For tax professionals serving clients, particularly clients with complex situations, this means more uncertainty, longer processing times, and a system increasingly unable to provide guidance or resolution. For taxpayers, it means paying more for preparation while receiving less service. For the nation, it means a tax system that works better for those who can afford to game it.

Any good CPA firm would LOVE a Direct File system in place where we could weed out the basic 1040s. As stated above, this is why we have not taken in new clients who are not referrals for almost a decade. We need our brain and team power to tackle more complex tax situations and continue our consulting and advisory practices.

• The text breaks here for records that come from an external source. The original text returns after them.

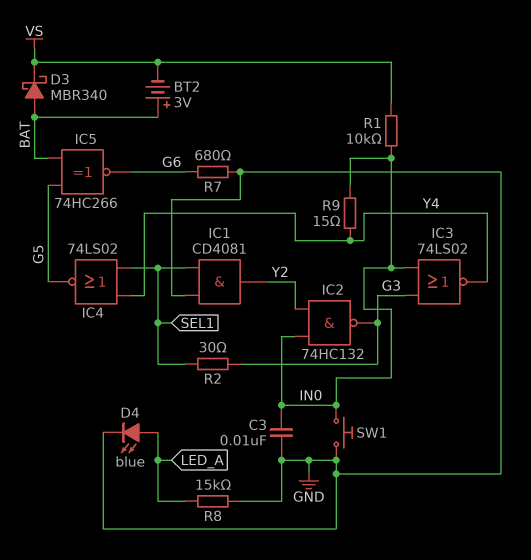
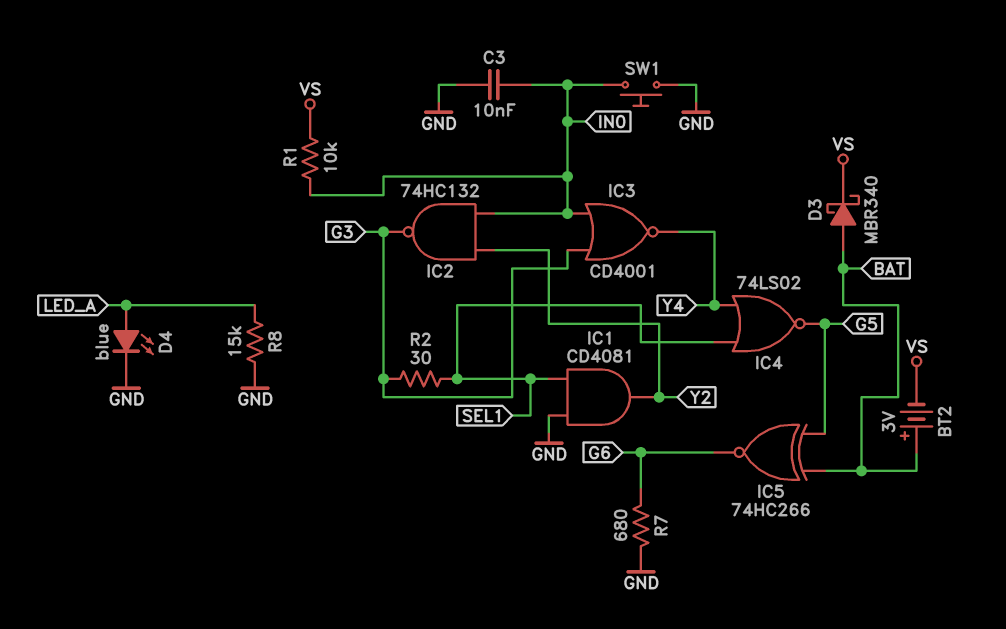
IC3: NOR 74LS02 (in G3, in IN0, out Y4) -> NOR CD4001 (in G3, in IN0, out Y4)
R9: 15 (IN0, Y4) -> none

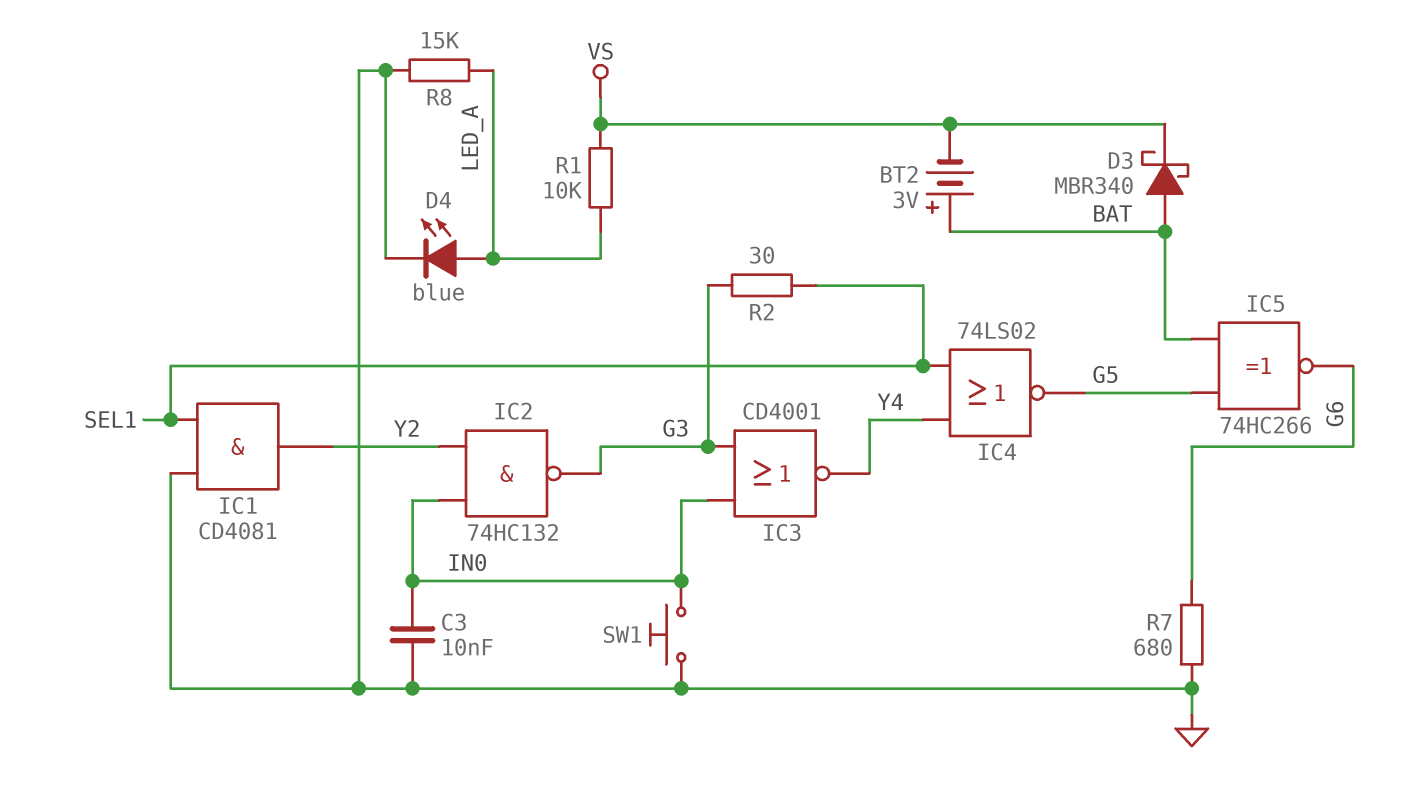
R1: 10k (IN0, VS) -> 10k (LED_A, VS)

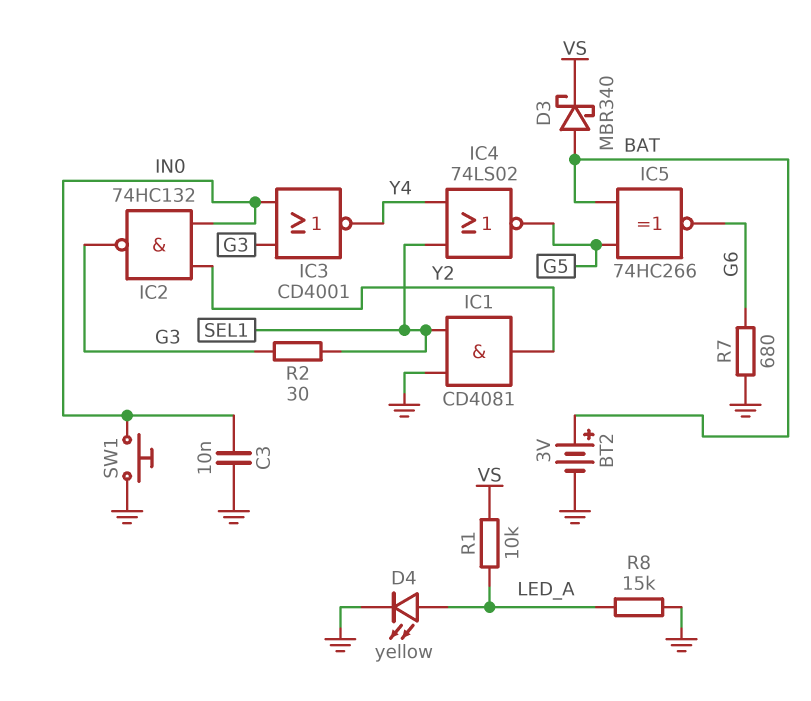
BT2: 3V (plus BAT, minus VS) -> 3V (plus BAT, minus GND)
D4: LED blue (A LED_A, K GND) -> LED yellow (A LED_A, K GND)

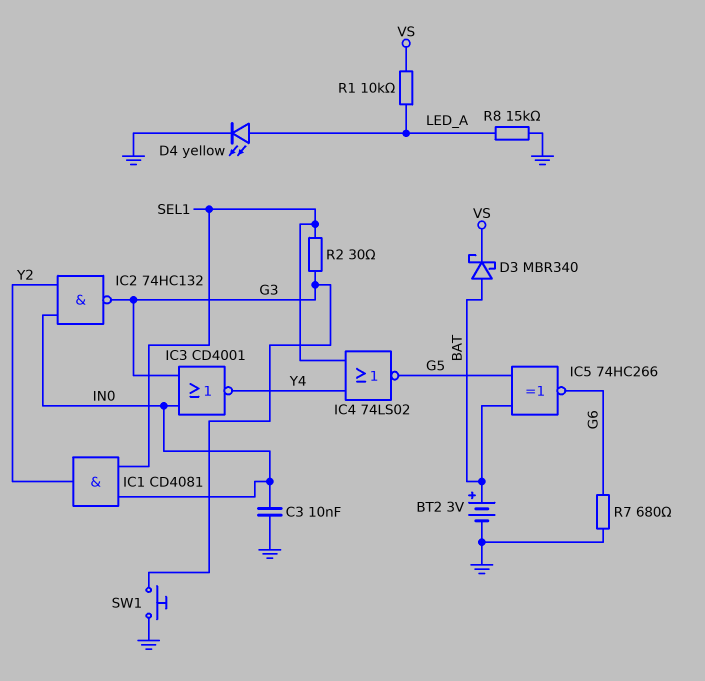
IC1: AND CD4081 (in GND, in SEL1, out Y2) -> AND CD4081 (in IN0, in SEL1, out Y2)
SW1: button (GND, IN0) -> button (G3, GND)

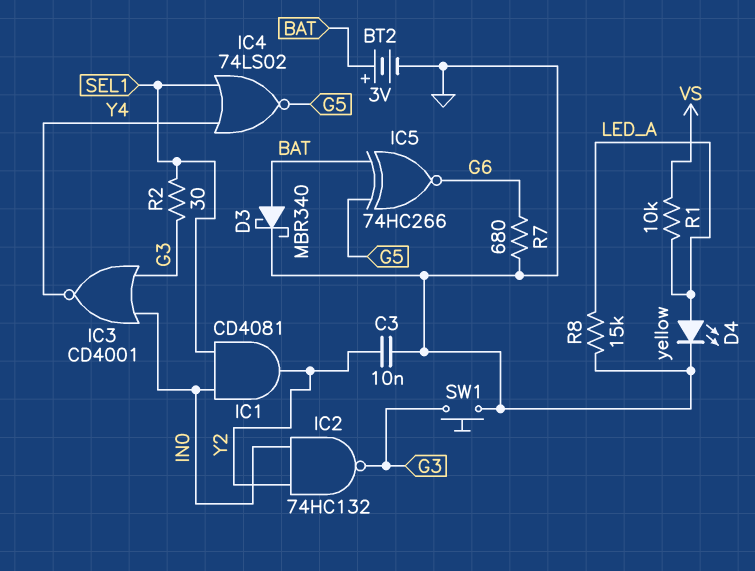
C3: 10nF (GND, IN0) -> 10nF (GND, Y2)
D3: schottky MBR340 (A BAT, K VS) -> schottky MBR340 (A BAT, K GND)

The numbers are clear. The costs are quantifiable. And the beneficiaries are predictable. This is not efficiency—it’s a transfer of resources from the public to private interests, from honest taxpayers to sophisticated evaders, from those who need help to those who can afford to hire it.

Sources

Treasury Inspector General for Tax Administration (TIGTA): Snapshot Report on IRS Workforce Reductions (July 2025)

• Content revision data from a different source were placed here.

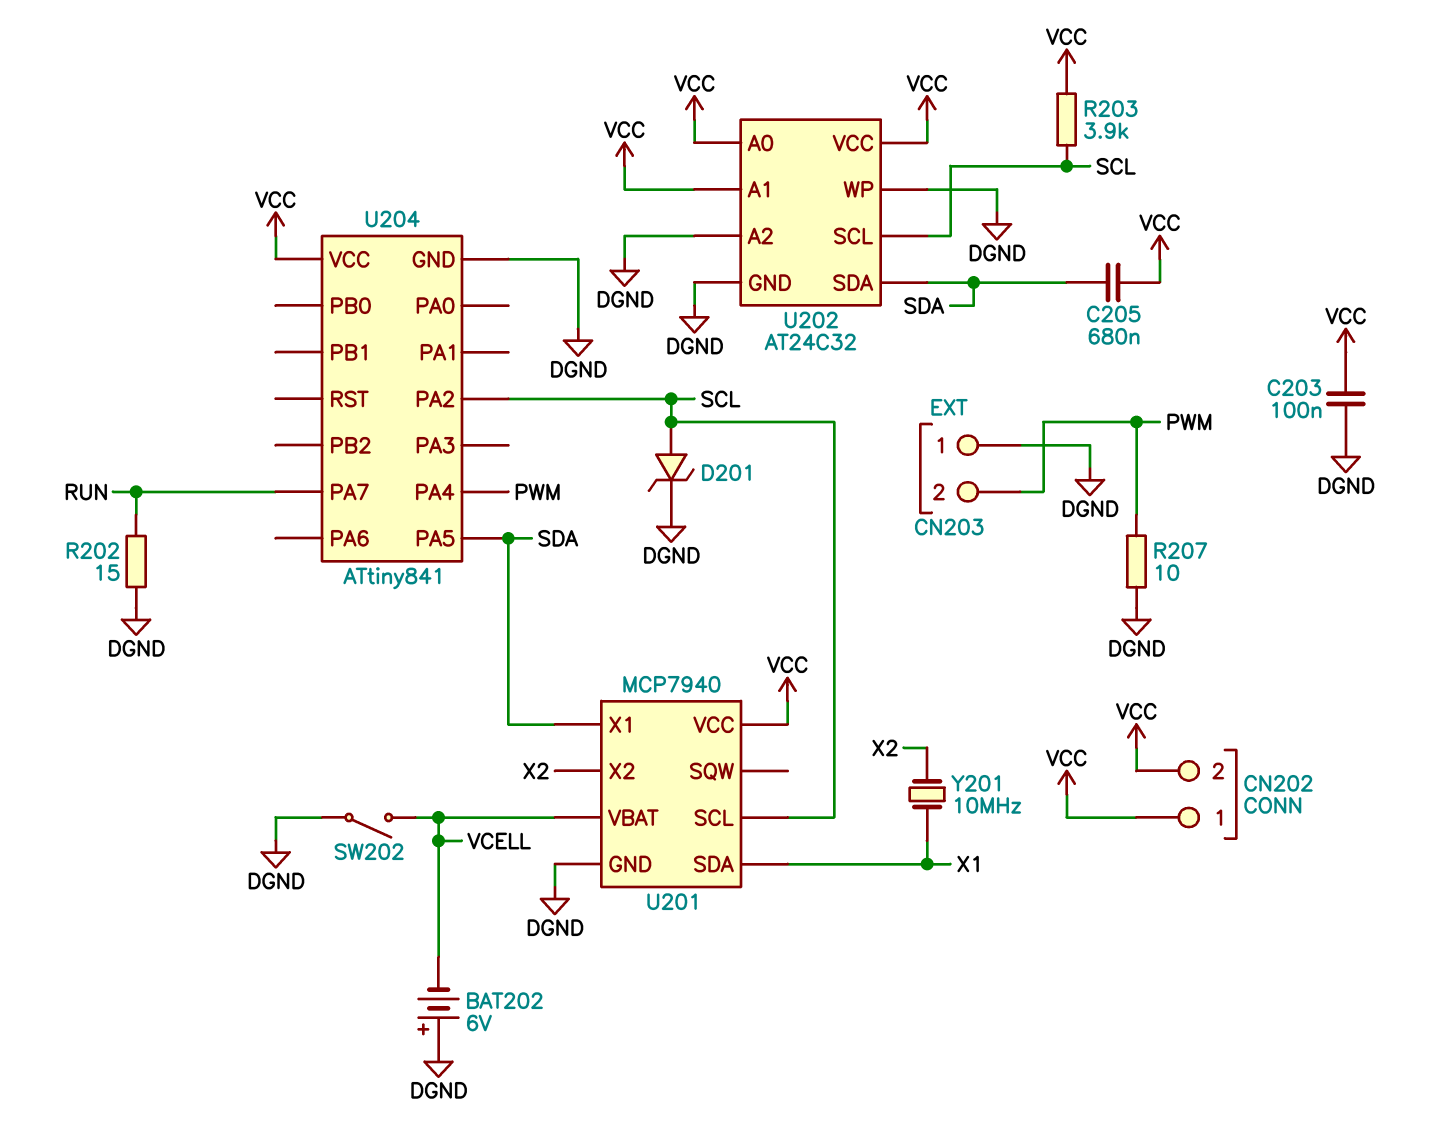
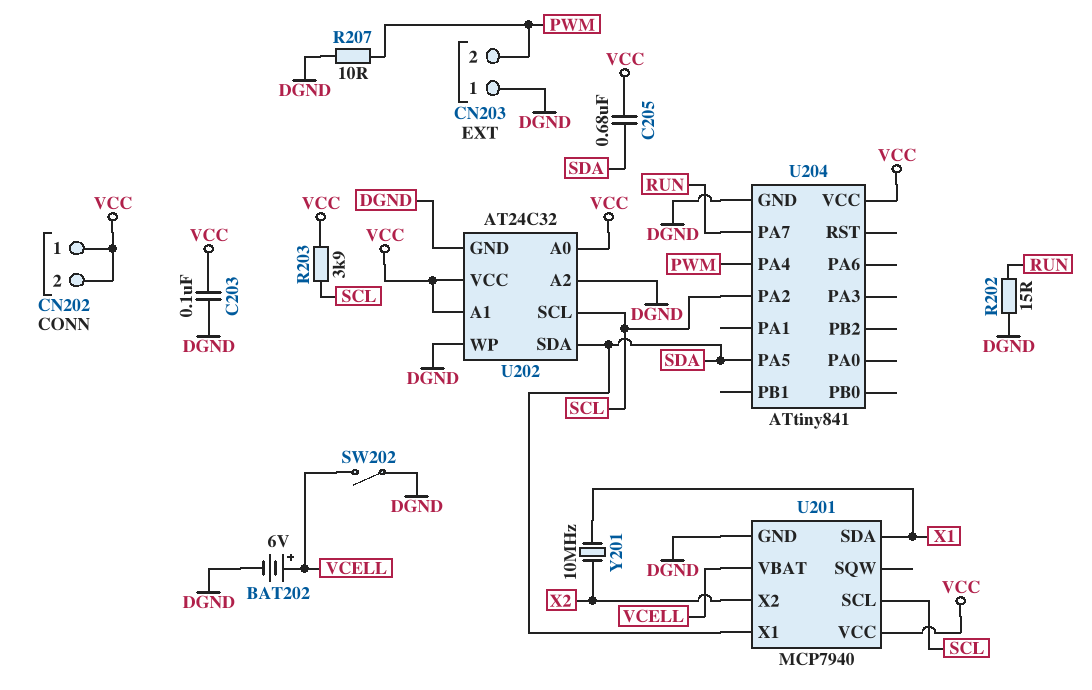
BAT202: 6V (plus DGND, minus VCELL) -> 6V (plus VCELL, minus DGND)
D201: zener (A SCL, K DGND) -> none

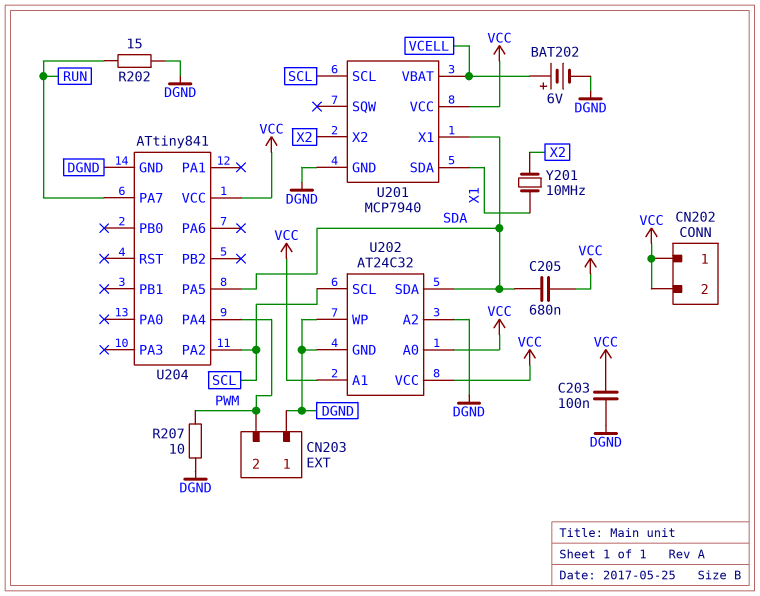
R203: 3.9k (SCL, VCC) -> none
SW202: switch (DGND, VCELL) -> none

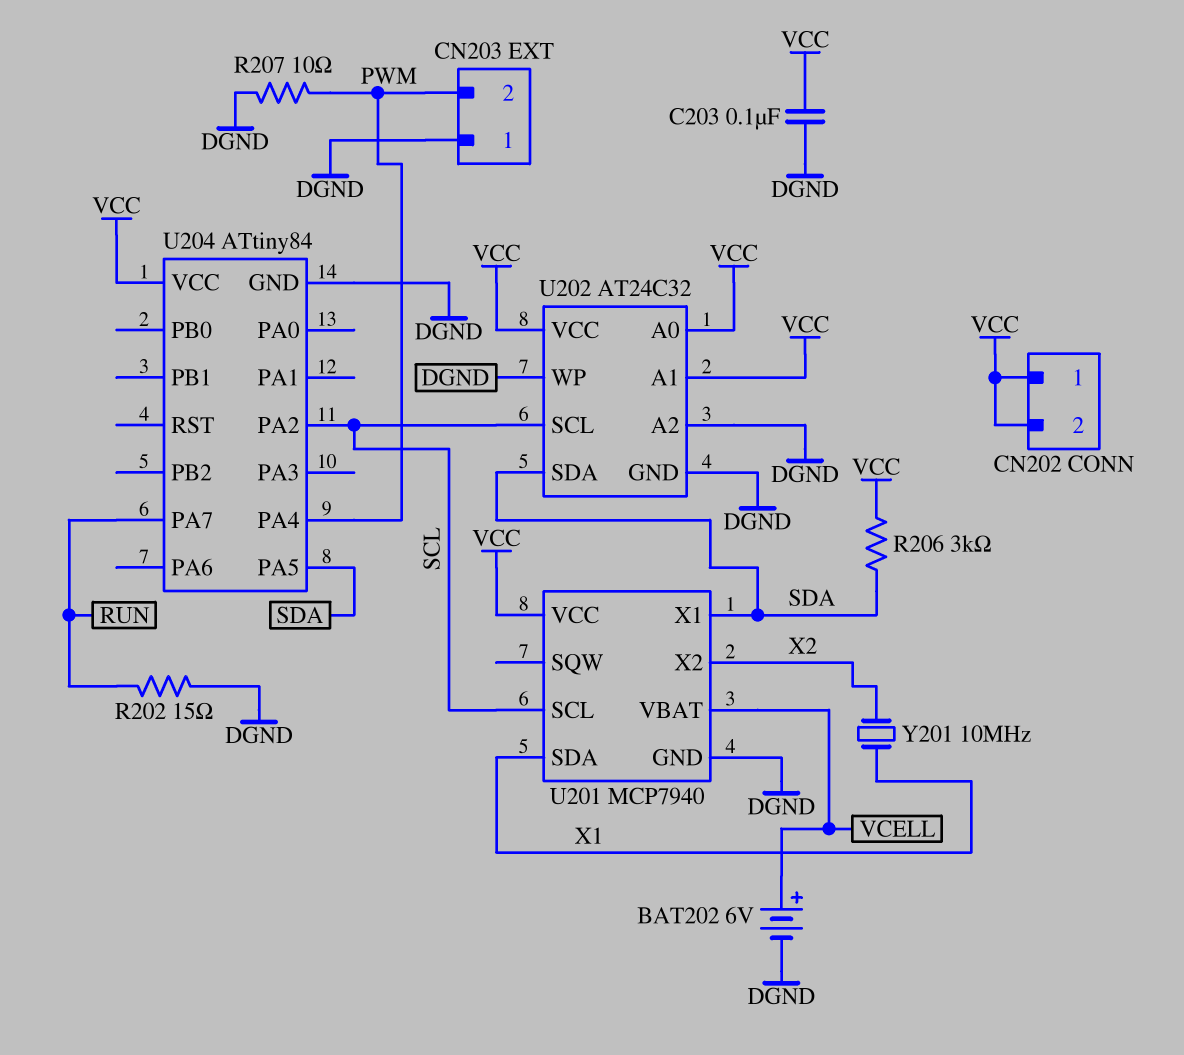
C205: 680nF (SDA, VCC) -> none
R206: none -> 3k (SDA, VCC)
U204: ATtiny841 -> ATtiny84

Yale Budget Lab: The Revenue and Distributional Effects of IRS Funding

Economic Security Project: The Impact of Direct File—By the Numbers (May 2024)

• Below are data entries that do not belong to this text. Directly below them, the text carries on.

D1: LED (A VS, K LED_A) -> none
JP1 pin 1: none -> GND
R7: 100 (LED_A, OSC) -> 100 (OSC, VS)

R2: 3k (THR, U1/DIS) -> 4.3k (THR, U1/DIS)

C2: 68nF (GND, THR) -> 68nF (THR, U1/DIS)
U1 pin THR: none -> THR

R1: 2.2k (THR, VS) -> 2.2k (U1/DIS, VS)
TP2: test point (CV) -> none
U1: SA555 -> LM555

U.S. Treasury Department: Direct File Pilot Results (April 2024)

Government Accountability Office (GAO): IRS Direct File: Actions Needed During Pilot (April 2024)

National Taxpayer Advocate: Annual Report to Congress (2025)

Center on Budget and Policy Priorities: On Tax Day, Reject DOGE-Led Cuts to the IRS (April 2025)

Tax Foundation: IRS Funding Plan: Inflation Reduction Act

Institute on Taxation and Economic Policy (ITEP): IRS Enforcement Boost Was Supposed to Last 10 Years (September 2025)

Accounting Today: Intuit to open 20 brick-and-mortar TurboTax stores (November 2025)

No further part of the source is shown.